Chapter 22
CHAPTER TWENTY-TWO
Her heart had calmed down enough that she was no longer worried that it would give out on her, and yet something had changed in her chest, a pulling sensation that had her wanting to lean in as close to Keeran as she could get.
She rubbed at her sternum, trying not to panic. That couldn’t have been some kind of sex fuelled hallucination. She’d felt it.
Her eyes narrowed, a memory swimming to the surface of the only other time she’d felt anything like it.
It had been the first time she’d seen Keeran, when he’d been performing in Callodosis.
There was one unignorable common denominator there, and when she raised her eyes suspiciously, it was looking right at her.
“Say something,” he said, almost pleadingly.
“What was that?” she whispered.
“Which part specifically?”
He had a point. Was she referring to the fact that he’d pinned her on a wall, used sex to punish her, given her an orgasm that had altered her perception of pleasure, or the fact that it seemed to have triggered some kind of…
she didn’t even know how to describe what she was feeling now, a tether, an ache?

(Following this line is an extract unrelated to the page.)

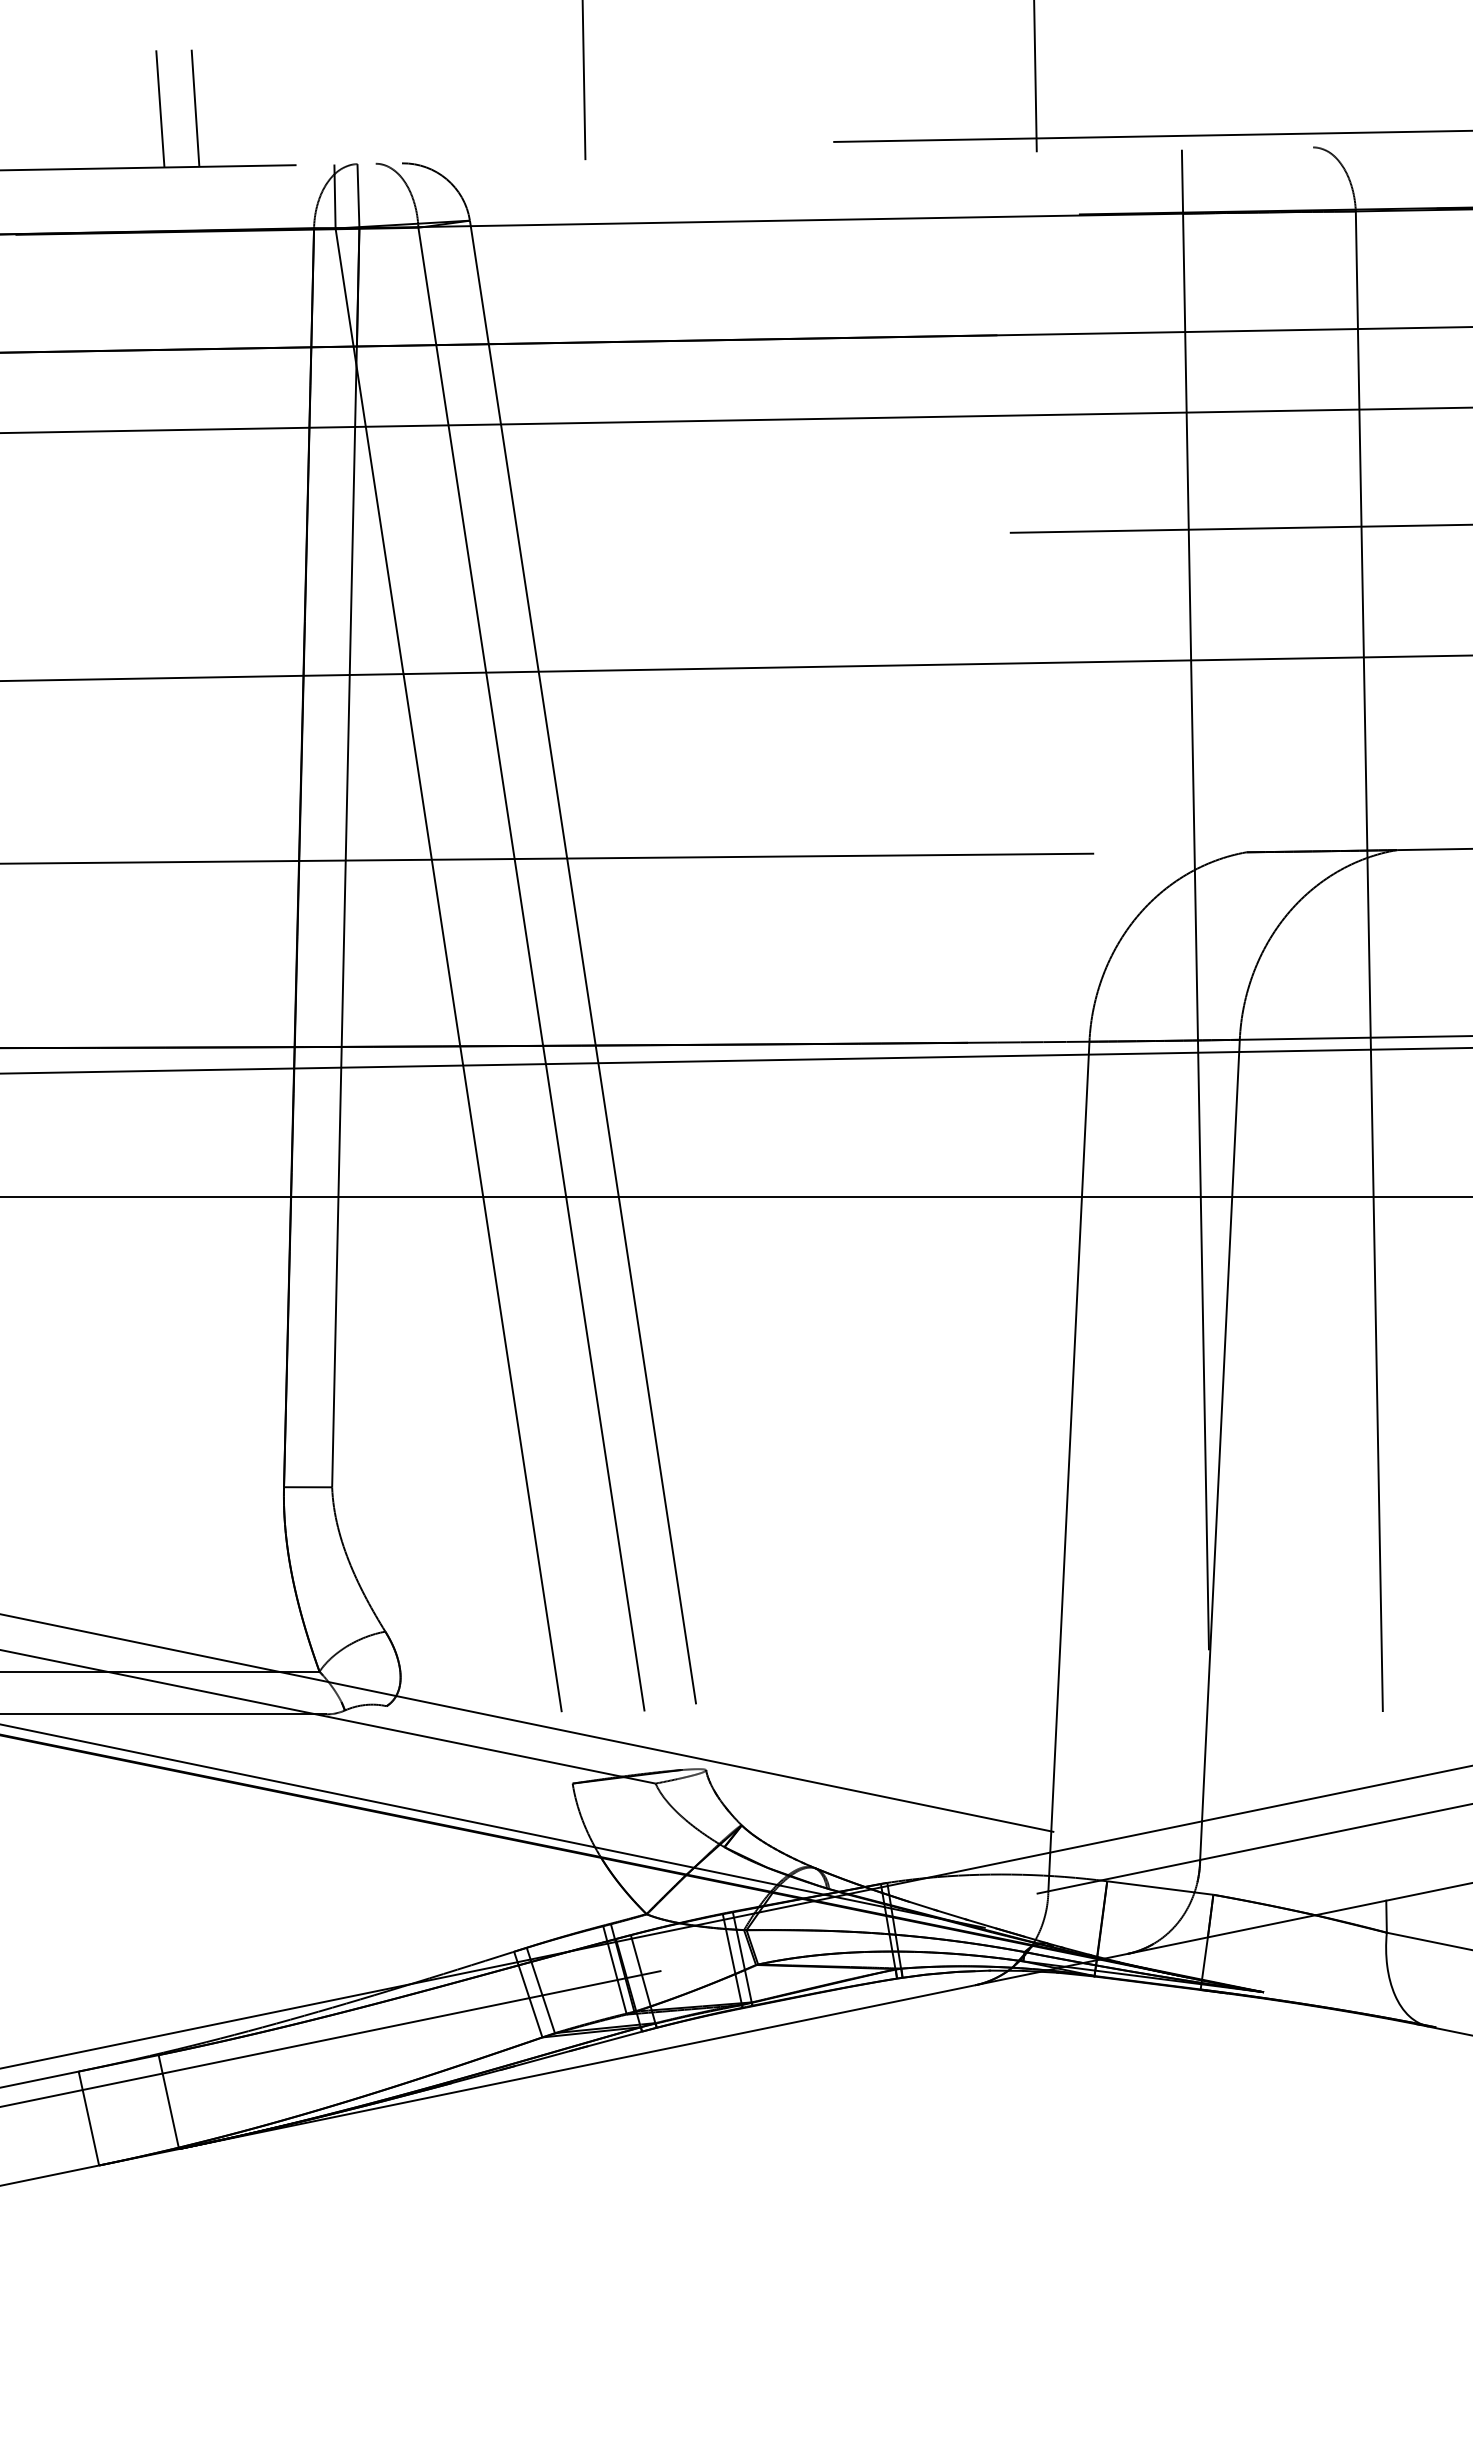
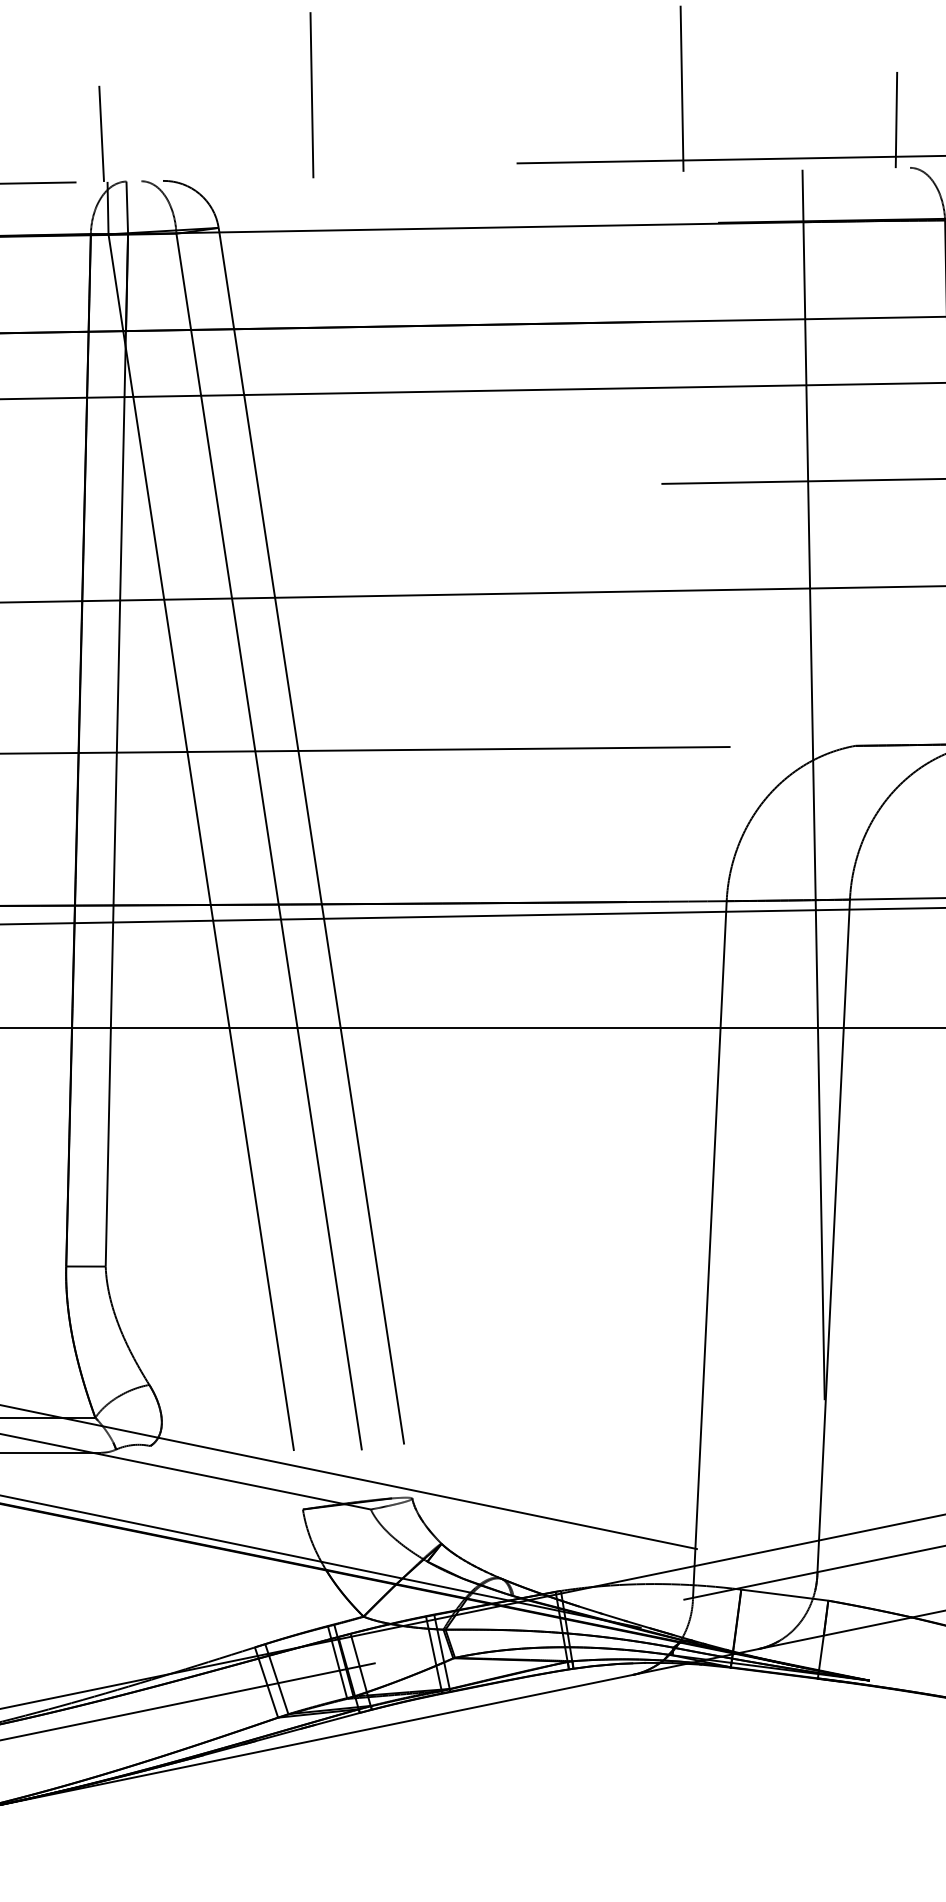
line: (1296, 88) -> (896, 119), added
line: (327, 105) -> (101, 133), added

Whatever it was, he was undoubtedly at the other end of it.
“I felt something…” she spread her palm over her chest. “I can still feel it.”
She was too scared to care how crazy she sounded, and something in his expression made her think he knew exactly what she was talking about.
Her mind flung the memory of his eyes at her, black as pitch, staring up at her.
There was something he wasn’t telling her, something he hadn’t wanted her to see.
“Did you do something to me?” she whispered, hating how small and frightened she sounded.
Hurt ripped across his face, and for once, he couldn’t hide it. His torment took over his features, flooding her with guilt that she’d been stupid enough to suggest as much.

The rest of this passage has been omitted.